40 Tage nach der Festnahme von Expräsident Gbagbo wird am Samstag der neue Staatschef Ouattara feierlich ins Amt eingeführt. Er muss ein gespaltenes Land versöhnen.

Amtseinführung am Samstag: der ivorische Staatspräsident Alassane Ouattara. Bild: ap/dapd

BERLIN taz | Am Samstag will die Elfenbeinküste beweisen, dass die Zeiten der Gewalt vorbei sind. Alassane Ouattara lässt sich in der ivorischen Hauptstadt Yamoussoukro als Präsident vereidigen - ein knappes halbes Jahr nach der Wahl vom 28. November 2010, die das Land in einen blutigen Bürgerkrieg mit über 3.000 Toten geführt hatte.

Ouattara gewann mit 54 Prozent der Stimmen, aber Amtsvorgänger Laurent Gbagbo hielt an der Macht fest; Ouattara-treue Rebellen aus dem Norden der Elfenbeinküste eroberten schließlich die Metropole Abidjan und nahmen Gbagbo nach mehreren Wochen schwerer Kämpfe am 11. April fest. Am 5. Mai erklärte das bislang Gbagbo-treue Verfassungsgericht Ouattara offiziell zum Präsidenten und setzte die Amtseinführung zum 21. Mai an - genau vierzig Tage nach Gbagbos Festnahme, entsprechend der in Afrika verbreiteten Trauerzeit nach Todesfällen.

Man sei vom Satan besessen gewesen, gab Verfassungsgerichtspräsident Paul Yao Ndré jetzt als Begründung dafür an, warum er vorher Gbagbo für den Wahlsieger gehalten hatte. Es war eine typische Äußerung für die Art, wie die Elfenbeinküste ihre tiefe Spaltung zu überwinden versucht: Man erklärt einfach die jüngste Vergangenheit zu einem pathologischen Ausrutscher. Unversöhnlichkeit und Hetze prägten monatelang die politische Debatte, und plötzlich reden alle von Versöhnung. Aber noch Anfang Mai wurde in Abidjan gekämpft und flüchtige liberianische Milizen im Solde Gbagbos töteten 220 Menschen.

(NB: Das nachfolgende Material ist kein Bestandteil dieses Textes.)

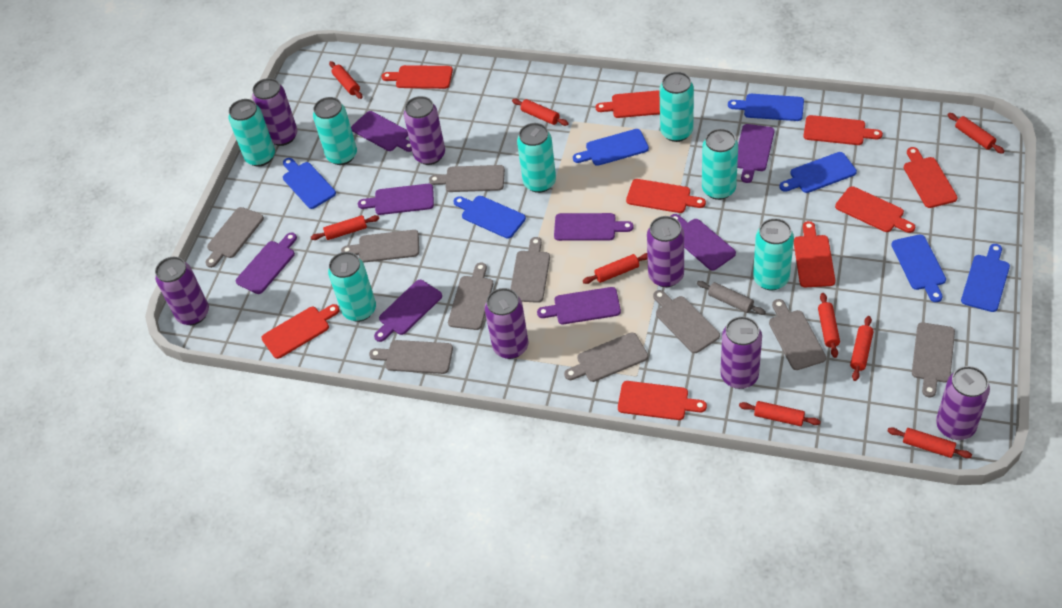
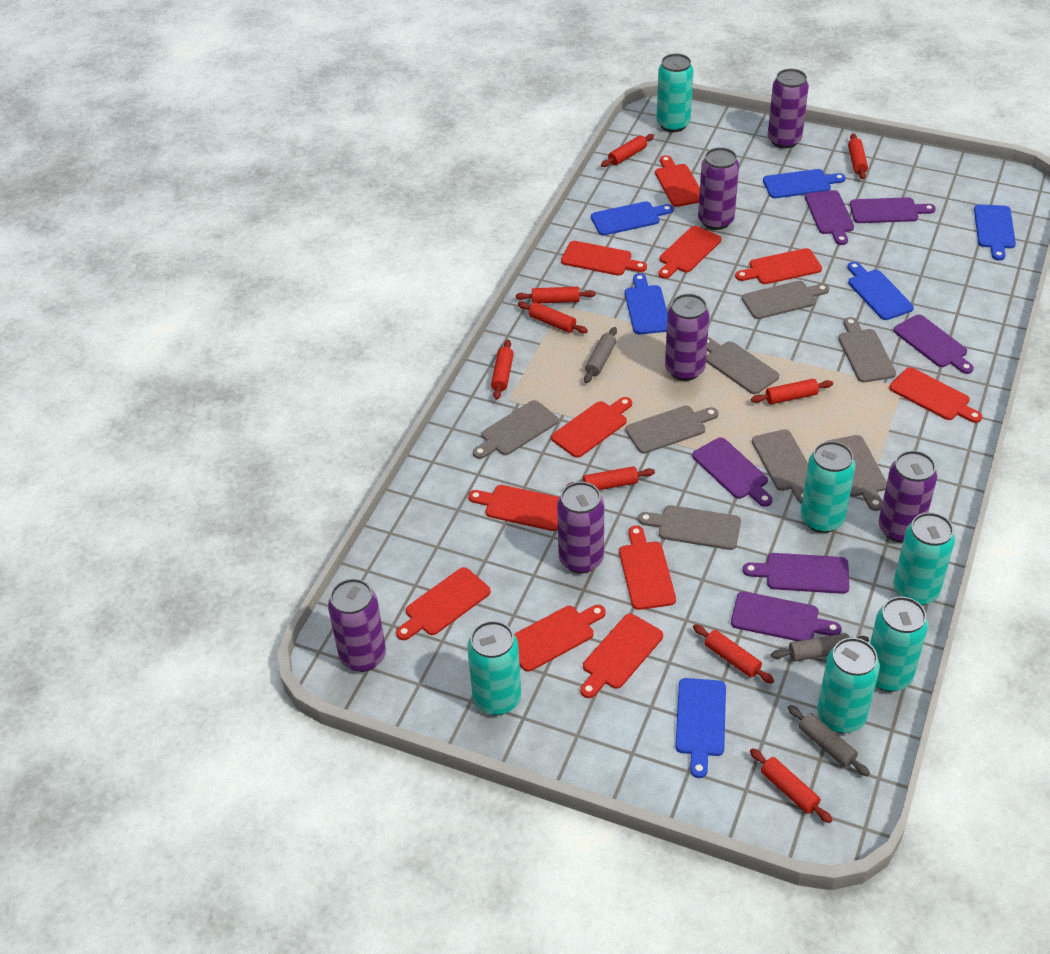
blue cutting board: 7 -> 6
grey cutting board: 10 -> 8
grey rolling pin: 1 -> 3
purple can: 7 -> 6
purple cutting board: 8 -> 6
red cutting board: 9 -> 11
turquoise can: 7 -> 6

Nach seiner Amtseinführung wird sich Ouattara nächste Woche um die Bildung einer Regierung der Nationalen Einheit bemühen. Aber ob Gbagbos Partei FPI (Ivorische Volksfront) mitmachen will, ist unklar. Zahlreiche FPI-Kader sind ins benachbarte Ghana geflohen, viele müssen Strafverfolgung befürchten - allen voran Expräsident Gbagbo sowie seine Ehefrau Simone, die im nordivorischen Korhogo unter Hausarrest stehen. Pünktlich zur Amtseinführung zirkulieren Gerüchte über Putschvorbereitungen aus Ghana.

Internationale Hilfe

Viel spekuliert wird über Guillaume Soro, Führer der früheren nordivorischen Rebellen FN (Forces Nouvelles) und Premierminister zunächst unter Gbagbo und dann unter Ouattara. Soro organisierte sowohl letztes Jahr die Wahlen als auch dieses Jahr die militärische Durchsetzung des Wahlergebnisses. Er gilt als Hardliner, aber ihn auszutauschen könnte für Unmut in der FN sorgen, deren historischer Führer Ibrahim Coulibaly am 27. April in Abidjan erschossen wurde. Ouattara wandelt politisch auf einem schmalen Grat.

Hauptstütze des Präsidenten ist nach wie vor die internationale Staatengemeinschaft, die in Form von UN-Generalsekretär Ban Ki Moon, Frankreichs Präsident Nicolas Sarkozy und zahlreichen afrikanischen Staatschefs am Samstag in Yamoussoukro mitfeiern wird.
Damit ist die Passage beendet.